Integra is used to treat patients with severe burns. The top layer, made of thin silicone, protects the patient from infection and dehydration, common causes of death after being severely burned. The bottom layer, made of animal tissue, acts as scaffolding where new skin will grow. Compared to traditional skin grafts, the use of Integra reduces pain and scarring.

Integra is also used in plastic surgery, reconstructive surgery, and to treat some forms of cancer and other skin wounds.

== Acquisitions ==
In October 2014, Integra LifeSciences acquired instrumentation lines from Medtronic for $60 million. In January 2014, the company bought Covidien’s Confluent Surgical line of sealants and shields.

In July 2015, Integra LifeSciences acquired TEI Biosciences and TEI Medical and began manufacturing their SurgiMend and PriMatrix product lines. Primatrix, a dermal repair scaffolding product, is used to treat diabetic foot ulcers, burns, and in other procedures.

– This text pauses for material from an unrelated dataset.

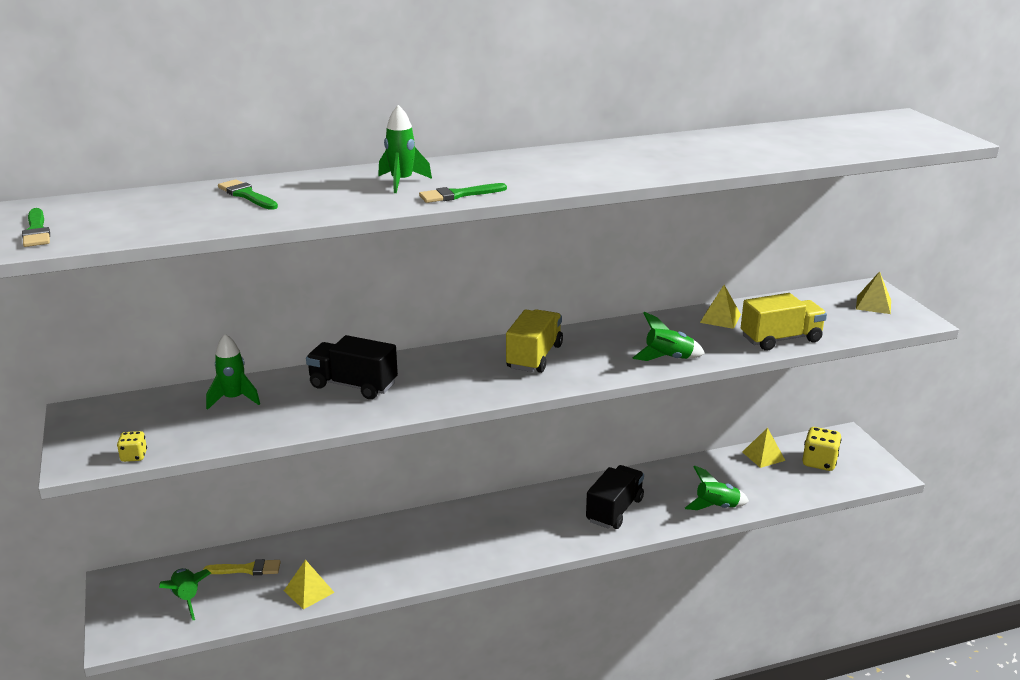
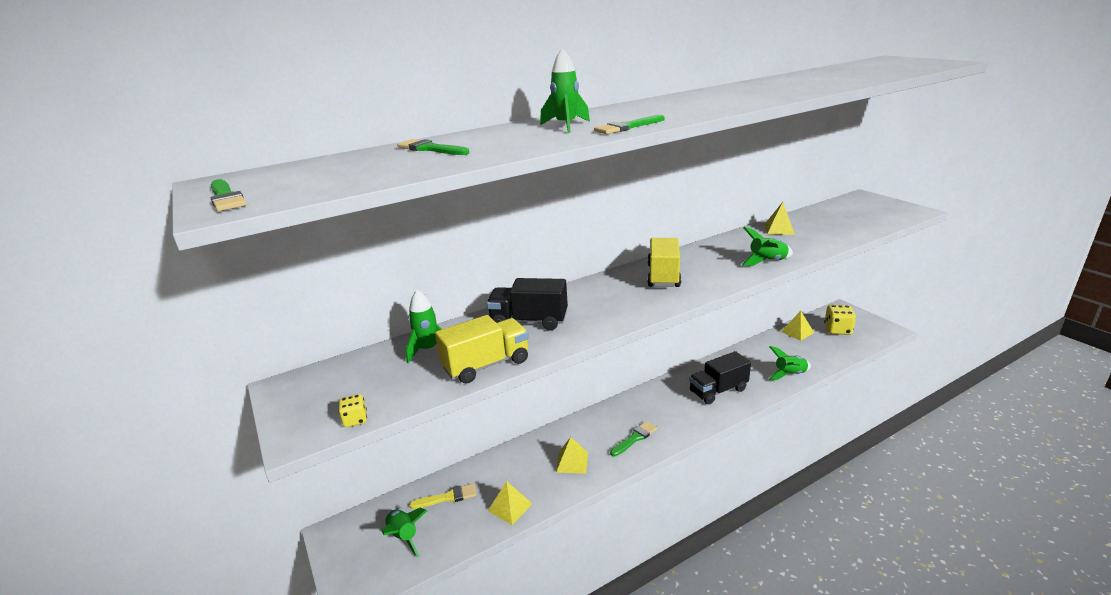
camera: 10 degrees left, 0 degrees up
(483, 546) = (635, 438): none -> green brush
(614, 510) = (718, 390): black truck -> black truck turned 135 degrees counterclockwise
(781, 339) = (836, 236): yellow truck -> yellow truck (486, 365)
(873, 304) = (875, 206): yellow pyramid -> yellow pyramid (572, 462)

In January 2017, Integra Lifesciences acquired Derma Sciences for $204 million. Their TCC-EZ Total Contact Cast, used to treat diabetic foot ulcers, reduces pressure and shortens application time compared to a conventional total contact cast.

In October 2017, Integra LifeSciences acquired Johnson & Johnson’s Codman Neurosurgery business for $1.045 billion. The Codman Hakim valve was developed as a new way to treat hydrocephalus.

In January 2021, the company acquired regenerative medicine firm, ACell, for $400M.

In April 2024, Integra completed the acquisition of Acclarent.